As I write I am thinking of a man I know who became the business bottleneck in his business. He is an ideas person, highly visual and creative. He excels at connecting with and making business presentations to new prospects. This is great for getting sales in the door. When he is in the office the whole place buzzes around him.

However, his clients only want to speak with him. When things go wrong they call him to sort them out. He then communicates their problems with his design team. Everything goes through him. His number one desire is to please his clients, and he is highly responsive to them. This often means that priorities change depending on whether clients are happy or not. If a team member does anything for a client he likes them to Cc him in on emails, so he can approve everything. He likes to know what’s happening and feel in control. He likes having his team working at his beck and call.
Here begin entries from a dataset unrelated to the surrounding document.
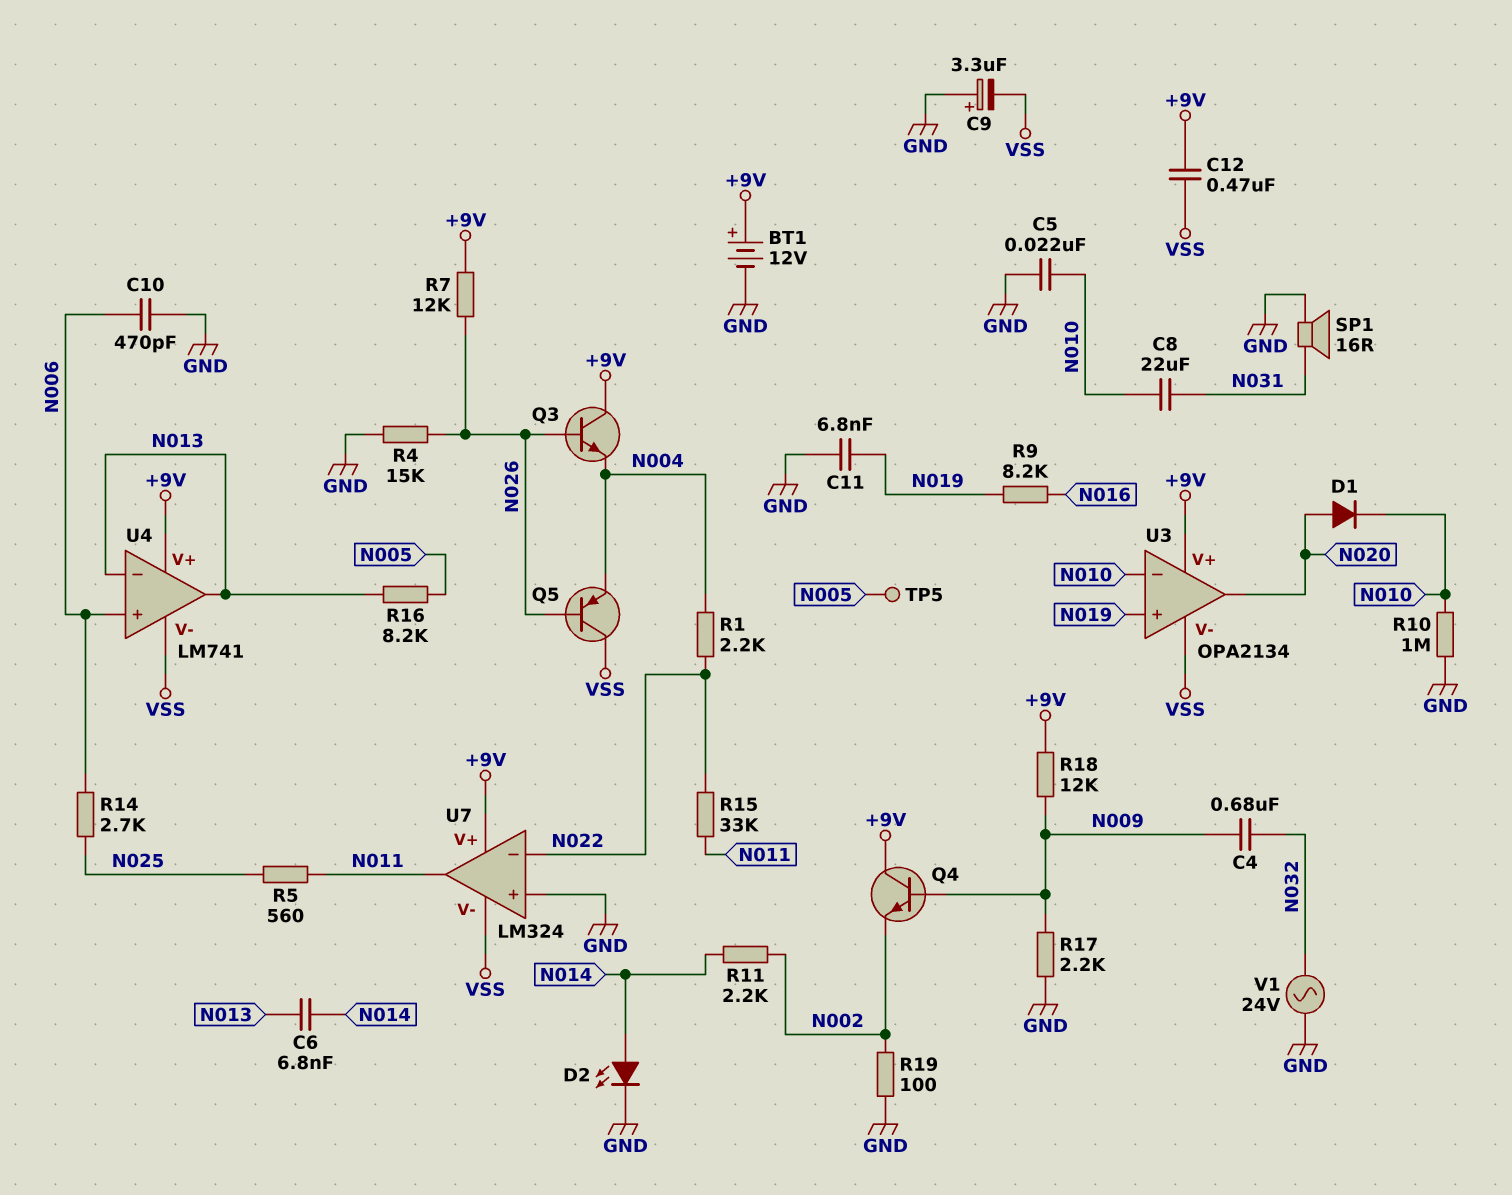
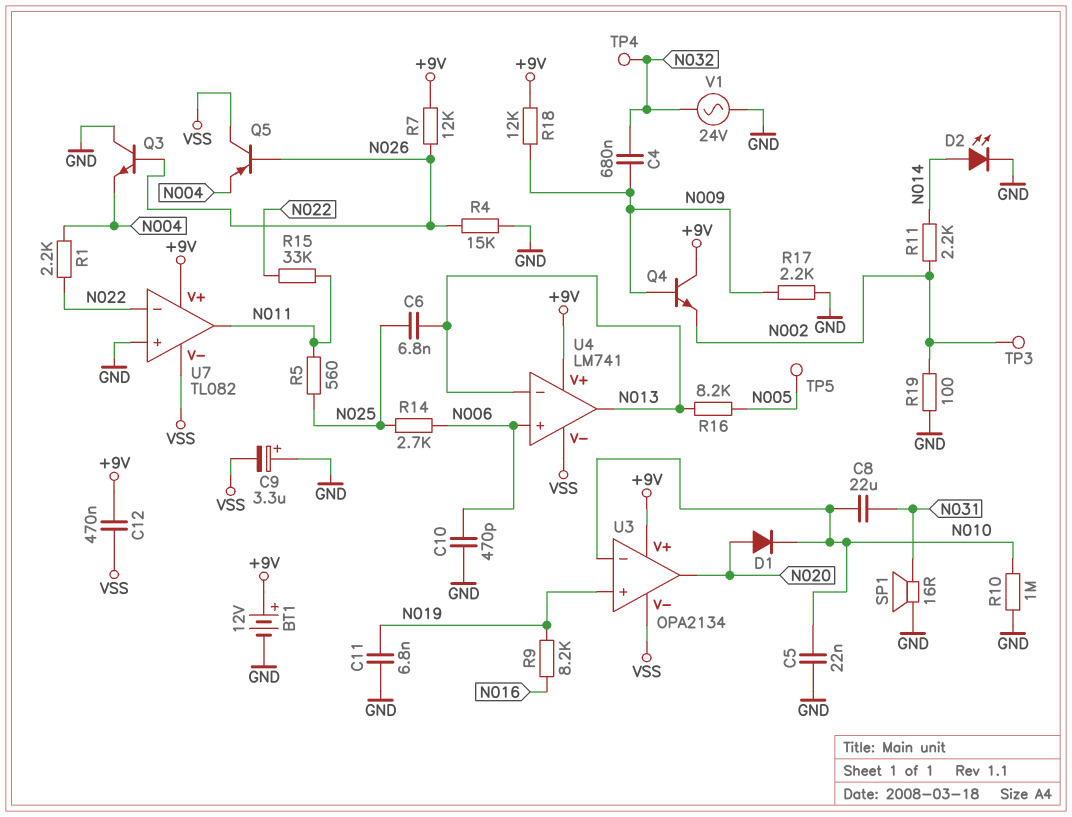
C6: 6.8nF (N013, N014) -> 6.8nF (N013, N025)
Q3: NPN (B N026, C +9V, E N004) -> NPN (B N026, C GND, E N004)
TP3: none -> test point (N002)
TP4: none -> test point (N032)
U7: LM324 -> TL082

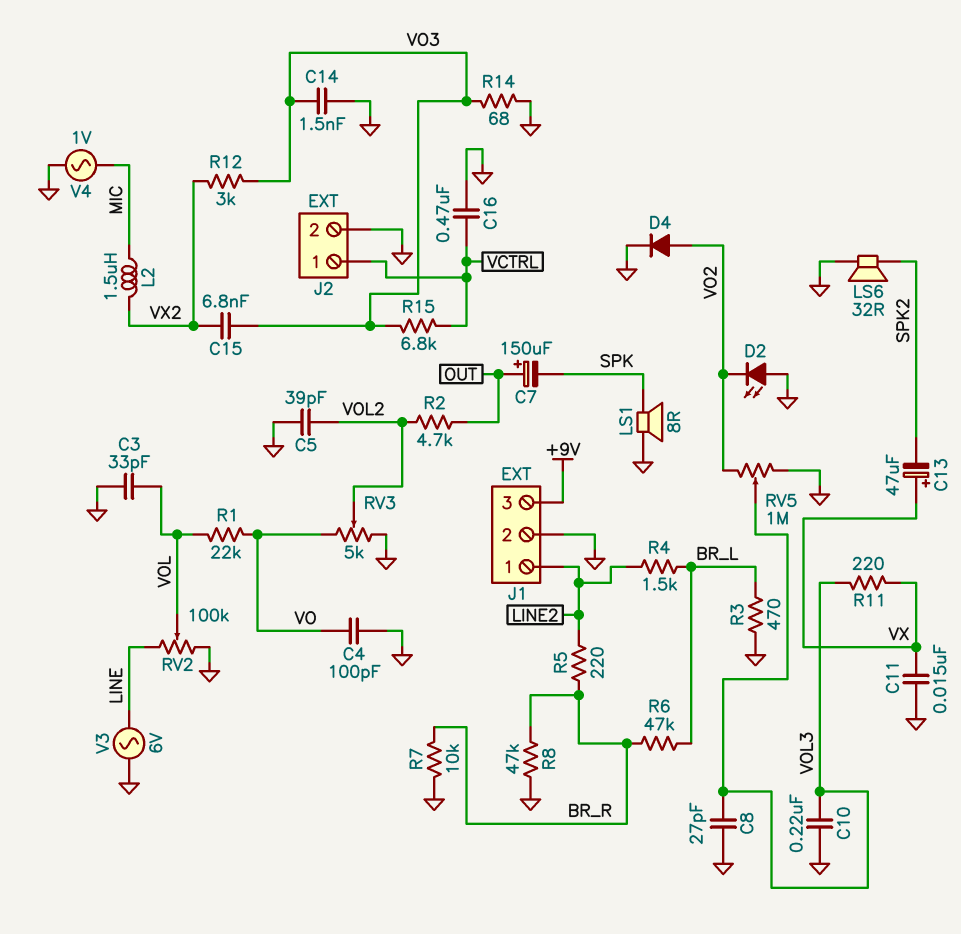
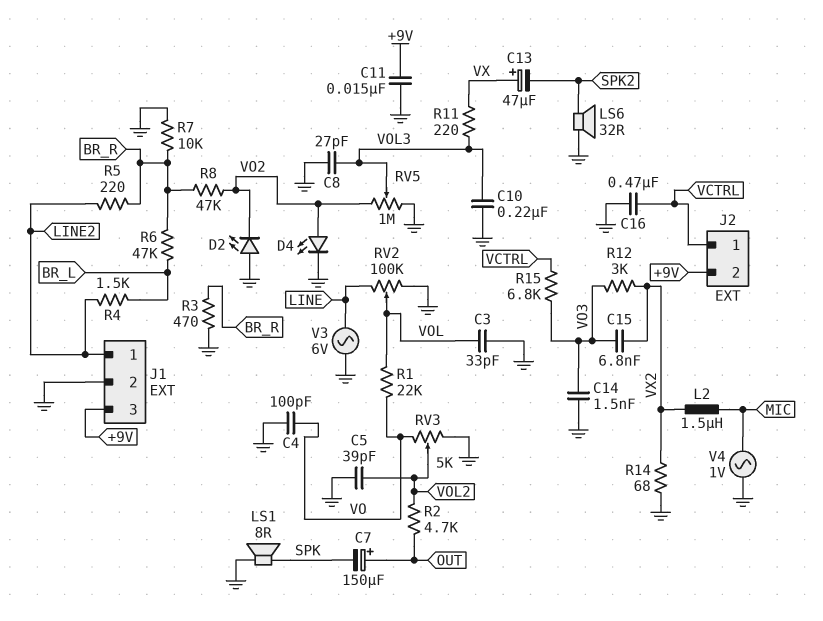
C11: 15nF (GND, VX) -> 15nF (+9V, GND)
D4: diode (A VO2, K GND) -> LED (A VO2, K GND)
J2 pin 2: GND -> +9V
R3: 470 (BR_L, GND) -> 470 (BR_R, GND)
R8: 47k (BR_R, GND) -> 47k (BR_R, VO2)
R14: 68 (GND, VO3) -> 68 (GND, VX2)

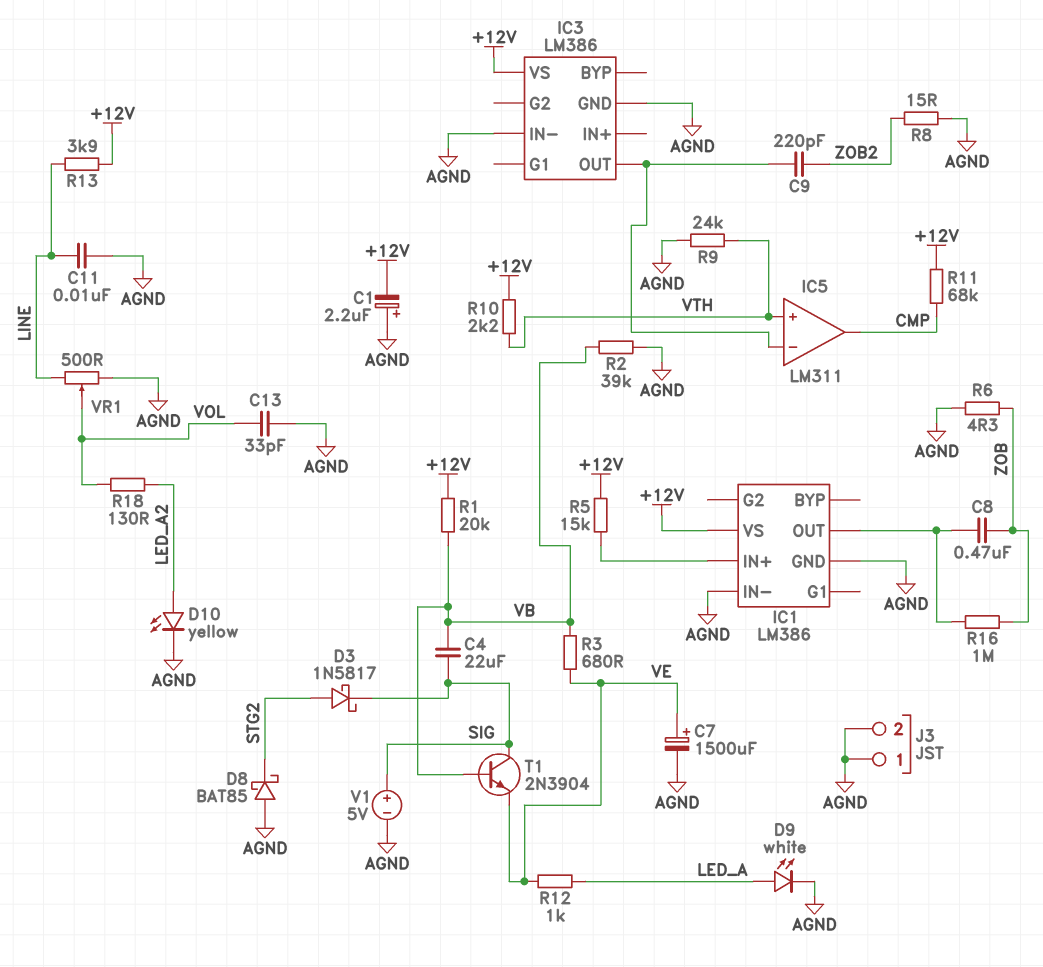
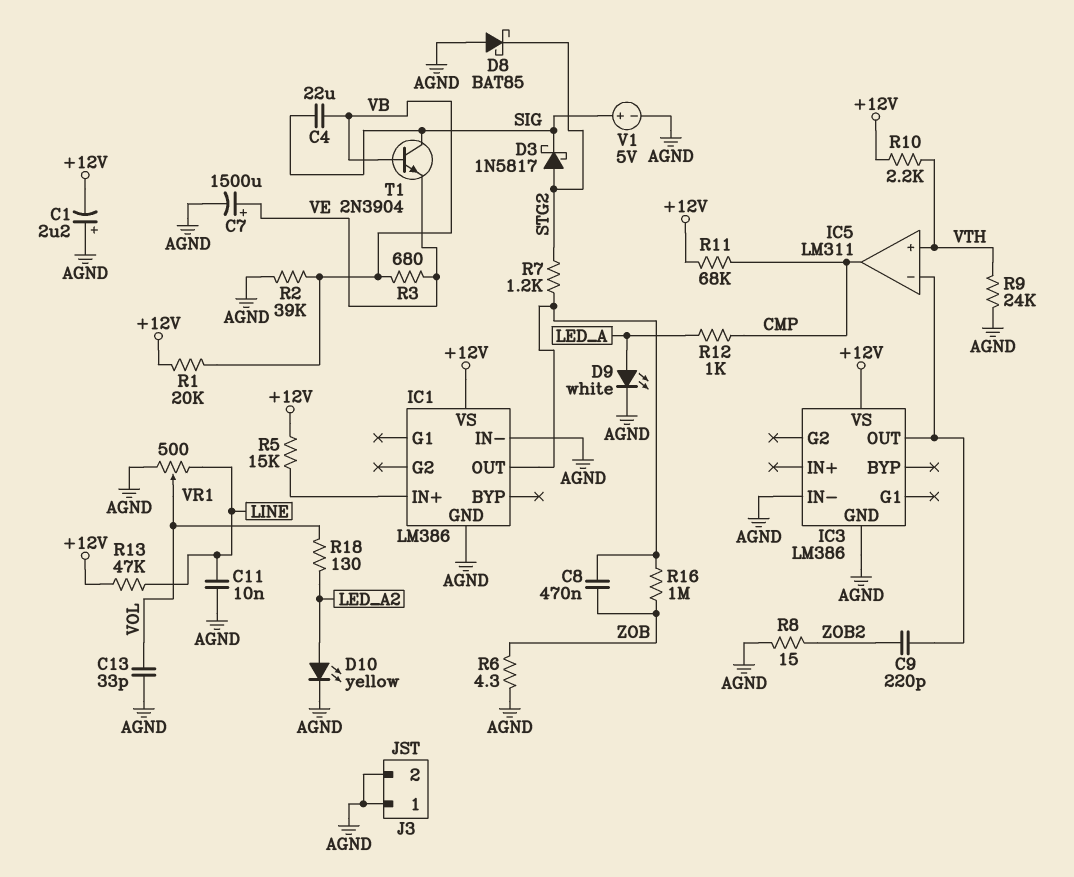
R7: none -> 1.2k (IC1/OUT, STG2)
R12: 1k (LED_A, VE) -> 1k (CMP, LED_A)
R13: 3.9k (+12V, LINE) -> 47k (+12V, LINE)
As things grew he became the business bottleneck. His business processes were incredibly inefficient and costing him time and money. Many times he did not convey instructions clearly for revisions of designs and so there would be conflict and problems with clients and with his staff.

The simple solution was for him to get out of the way. He was best in the marketing and sales role. We helped him see that as part of the sales process he needed to introduce the client to a client manager who would handle their matters. He needed to explain that this was the best way for the client to get the best service from his business. We had to put some very clear boundaries around his ongoing interaction with his clients to ensure he did not create confusion. After a testy period of change during which he had to learn to trust his team we managed to remove him as a business bottleneck and his business began to grow strongly.

The 4 main reasons an owner may become a business bottleneck and how to fix them

  1. The Control Freak – This is a trust issue. It is hard to trust others with responsibilities and decisions that affect YOUR business. As understandable as it may be, every business owner MUST get past this hurdle and build a high performing team that will help carry the load. The key is to establish clear Position Descriptions with KPI’s and accountability. Effective and simple processes and systems need to be set and written for every normal function in your business. This makes training staff so much easier. They will learn to do things the way you want and get the results you want.
  2. The Disorganised Person – This is a personal organisational Issue. If you the business owner are disorganised then it is very difficult for others to work with you. If organisation is not your strength then your first business hire must be someone who can help organise you. Once you know your strengths, and work to them, you can build a team that enables you to stop being the business bottleneck.
  3. Ineffective Staff Induction – This is a training issue. Staff cannot read your mind. Very few small businesses have great induction processes. Staff will start working things out for themselves if you do not train them. If their ways of doing things are not acceptable to you, it is highly frustrating for all concerned. No-one is happy. So, stop being a business bottleneck and learn how to write an induction manual that includes everything that is important for new staff to learn about your business.
  4. Poor morale – This is a leadership issue. Most small business owners have never learned basic leadership skills. They do not realise that as they grow their team, the team needs leadership. They need some sense of where the business is headed (vision); why the business exists (mission); what your major goals are this year, and this quarter (goals); what your plans are to achieve those goals (plan/strategy) and how and why you do things the way you do within your business (culture). Without some sense of understanding how their role contributes to business growth staff members will struggle to be consistently motivated. When a team is not motivated it is almost always due to the poor leadership skills of the business owner. Once again they are the business bottleneck.

These four issues often crossover – e.g. a person is a control freak because they are not personally organised and fear that their team may get things wrong so they become an even bigger bottleneck insisting on everything going through them.

Conclusion

Overall, the key to small business growth is for the business owner hire talented people and set them very clear expectations for the results they expect from them. Have a brilliant induction process in place for staff to learn the vision, mission, values and culture of the business; and any processes that are critical to know. The more they are focused on results and the less they have to worry about your ‘right way’ of doing things the more creative and effective they will usually be in their role. This will usually ensure the owner is not a business bottleneck, the team is empowered, and the business can grow.